Clerking for a trial judge provides great exposure to the public and to attorneys in the local community. A trial court clerk will be introduced to the mechanics of a lawsuit, drafting entries and a fast-paced work environment. Trial court clerks are under more pressure than appellate clerks to quickly complete work due to the evidence flow. The result is that work product is often less formal due to the rush to keep up with the docket.
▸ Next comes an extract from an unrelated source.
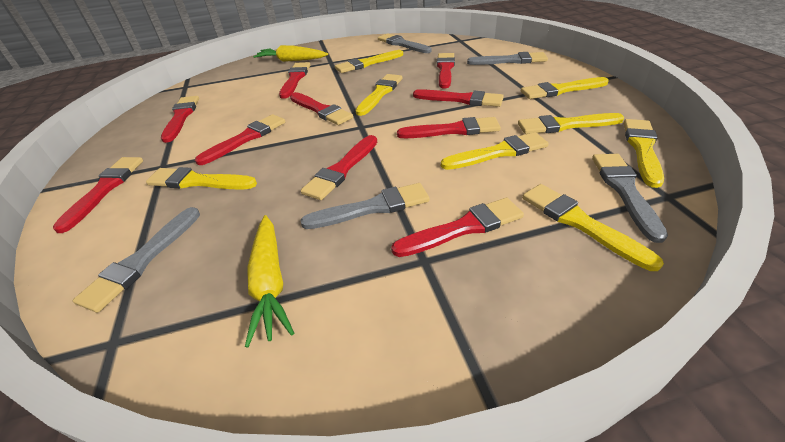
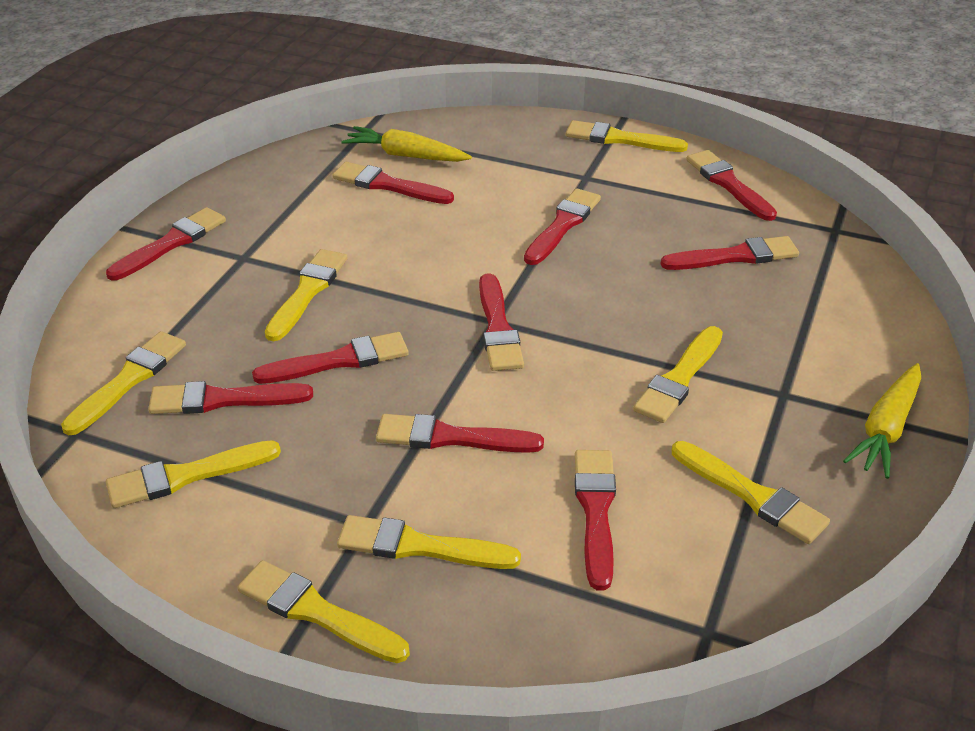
grey brush: 5 -> 0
Clerks that work for appellate judges are involved with cases after the trial process is complete. These clerks will find greater emphasis on formal writing and citation. Because the court only hears appeals, an appellate clerk will have limited interaction with the general population and be exposed to a more narrowly defined group of attorneys who specialize in appellate arguments.

Federal vs. State

Federal court clerkships are available with the U.S. District Court, Circuit Courts and the Supreme Court. There are also opportunities to work for federal magistrate judges hired by district court judges in both civil and criminal law areas. Clerking opportunities also exist in U.S. Bankruptcy Courts and in various specialty courts such as the Court of International Trade and the Court of Federal Claims. Another option is to clerk for an administrative law judge employed by one of the federal agencies. Current law clerk vacancies with the federal bench are available on the federal law clerk website.
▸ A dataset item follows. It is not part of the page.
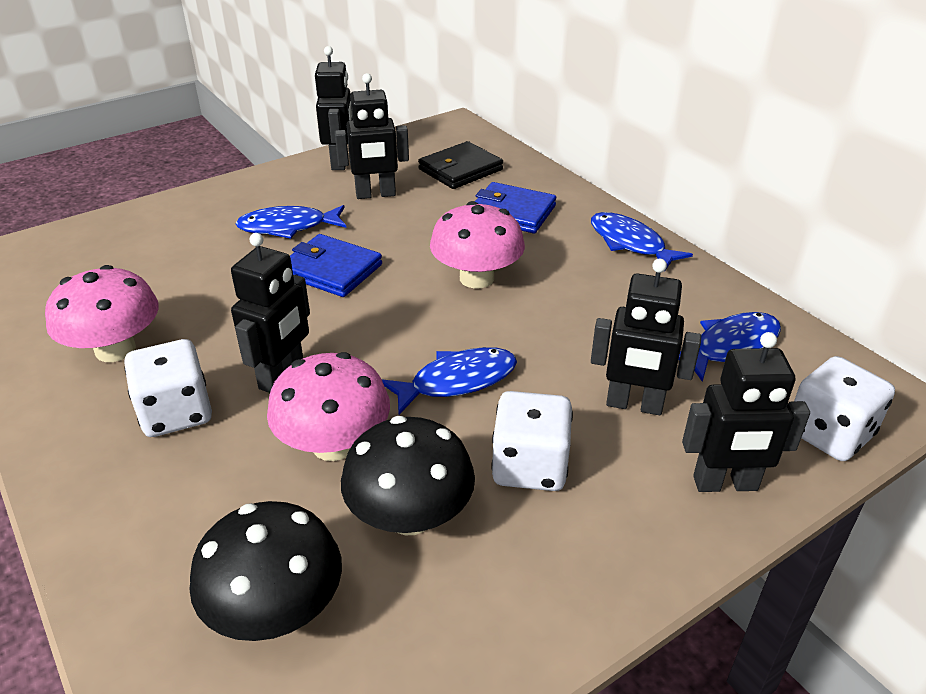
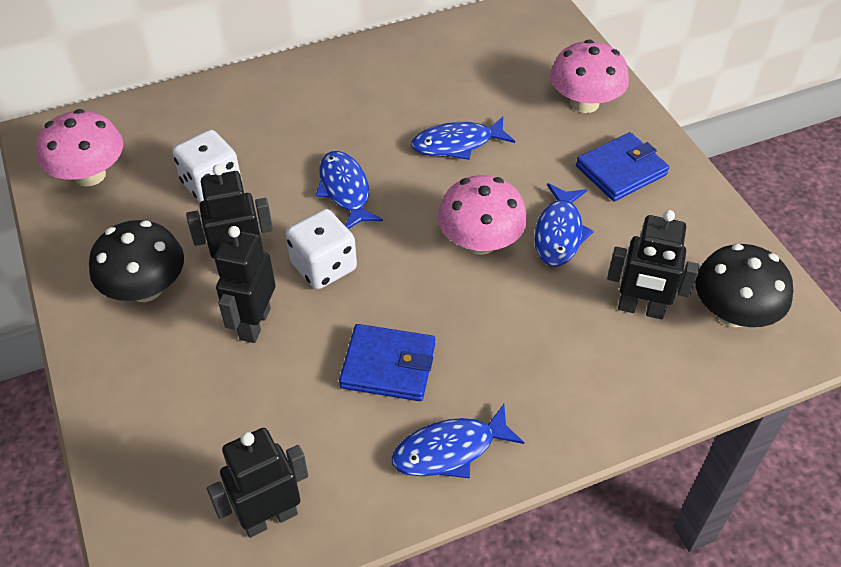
black robot: 5 -> 4
black wallet: 1 -> 0
white dice: 3 -> 2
State courts offer clerkship opportunities at the trial and appellate levels. State trial courts and appellate courts usually interview students for clerkship positions during the third year of law school. Some states have specialty courts that students should consider applying to based on the area of interest.

Two resources are helpful for students interested in state court clerkships. The Vermont Law School Guide to State Judicial Clerkship Procedures lists state court clerkship information for the highest court, mid-level court and trial court for each of the 50 states. The second useful resource is Want's Federal-State Court Directory, which  provides an overview for each state of the court system, state judiciary websites, state supreme court justices, supreme court administrators and state attorneys general. The Want's Directory is available in the CSO.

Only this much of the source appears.